Yes, you definitely got the bolt of lightning. However, I wasn't trying for climax and afterglow at the end -- I was trying for a simultaneity of frenzied passion, and beatific serenity, because the passion eclipsed all the cares of the world.
 
I too like the centering of "Another Icarus" and agree with Magnetron it re-enforces the plunging effect.

Glad to see "flaming orb" was deleted. Unlike AH, I had a much more positive feeling about "soar!" in that it was so declarative and the Icarus myth is just the allusion. It's about the poet who will never give up.

I'm pretty sure Mer wrote this.
 
I agree with AH, whom I suspected of being the author, but the changed piece feels more like Tzara to me.

...I'm going to guess again - Remec, perhaps? Or possibly Piscator.

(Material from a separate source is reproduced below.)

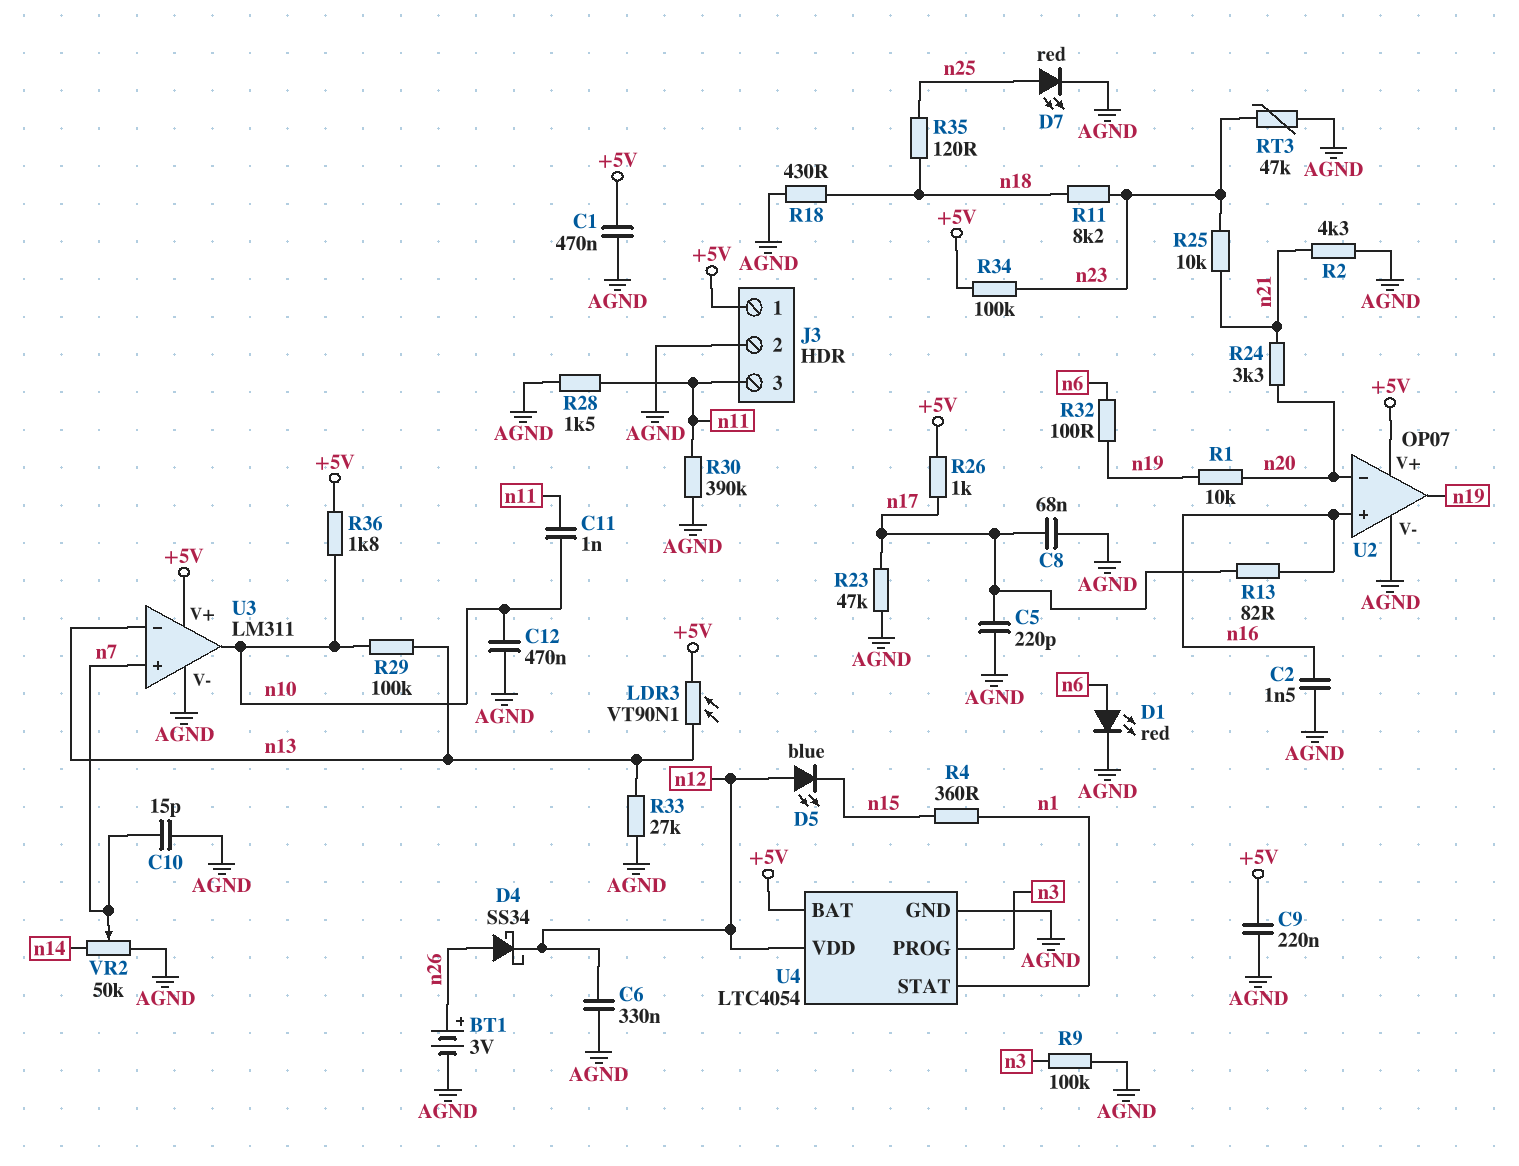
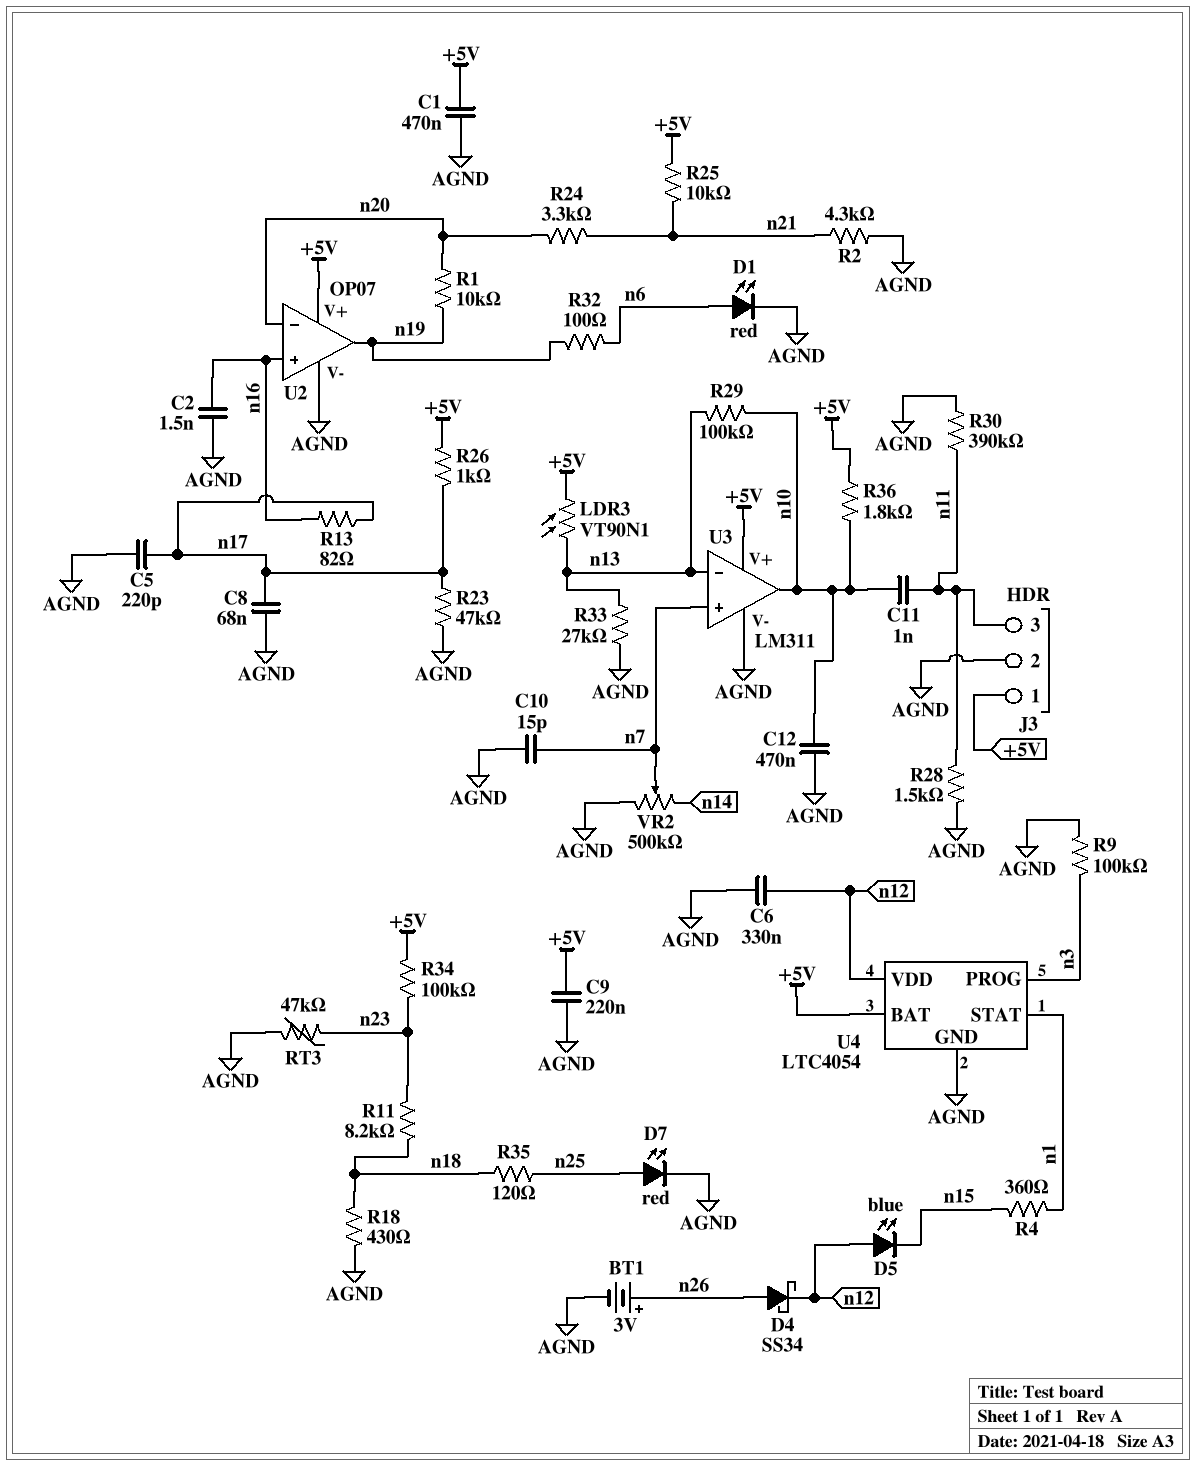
R25: 10k (n21, n23) -> 10k (+5V, n21)
VR2: 50k (AGND, n14, wiper n7) -> 500k (AGND, n14, wiper n7)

Trix could very well be right. Tzara has used modern art references previously in his poems. It's just that he hasn't participated in (m)any of the DB challenges, though he's been posting quite a bit more lately... so, perhaps.

I'm officially not picking 'cause it turns out I don't have a clue.

Despite Mags's suggestion having to do with the order of "woman and man" in the last line, I still think it is more likely to have been written by a man to a woman, partly because of:

"your eyes upon my passion rising
toward your slow motion hips."

And if you know nothing else about me, surely you know I have a dirty mind. ;)
 
Remembering Our Bubble -- a rispetto

Perhaps it would be wrong for me to dare
To hope to feel that lightning strike again --
So bright and pure, so free from gnawing care;
Was this the vacuum nature must disdain?

I cherish the remembrance, heaven-swept,
How nothing touched my consciousness, except
Our hungry bodies aching for release;
A perfect sphere of passion, and of peace.

I like the changes you made, AH, even when you didn't heed my advice (those stuttering to's ;) ). Or maybe it's a poke at someone who likes lists in their poems?

Seriously, I liked your change to "...nature must disdain," and "I cherish the remembrance..." works very nicely.

Lovely poem, methinks.
 
It's longer now.



If it gets any longer I'm going to need a pee break.

A Tale of Little Tall Untold

....

inspired by Stephen King's Storm Of The Century mini-series

Oh, lordy, but you do go on, Mags.

I'm with gm on this, I think it does have that ballad feel to it - in fact, I would love to hear it recited, I think it would lend the poem a lot of atmosphere.
 
I feel that centering made a huge difference in the presentation, reinforcing the plunging effect.

I too like the centering of "Another Icarus" and agree with Magnetron it re-enforces the plunging effect.

Glad to see "flaming orb" was deleted. Unlike AH, I had a much more positive feeling about "soar!" in that it was so declarative and the Icarus myth is just the allusion. It's about the poet who will never give up.

I'm pretty sure Mer wrote this.



I fess up to Another Icarus?. It is actually inspired by a writer who has posted in these threads before but who rarely writes poetry anymore.


Thanks for all your comments - Mags, gm, AH, and Todski - I thought about all of them, even if I didn't incorporate all. Except, I confess, one that Tods made - I'm happy to challenge and expand his vocabulary; he can surprise the hottie(s) that inspire(s) his poetry with some $2 word now and then.

Regarding "soar" - I tend to agree with you, AH, but I scratched myself quite a bit about that one, and even now, looking through RhymeZone's selection of synonyms, I really found nothing even close to it. So "soar" it is, for now.
 
Last edited:
Despite Mags's suggestion having to do with the order of "woman and man" in the last line, I still think it is more likely to have been written by a man to a woman, partly because of:

"your eyes upon my passion rising
toward your slow motion hips."

And if you know nothing else about me, surely you know I have a dirty mind. ;)

I only say that because of those who can write for both teams. * cough *

And Katie J wrote one from the male perspective a little while back.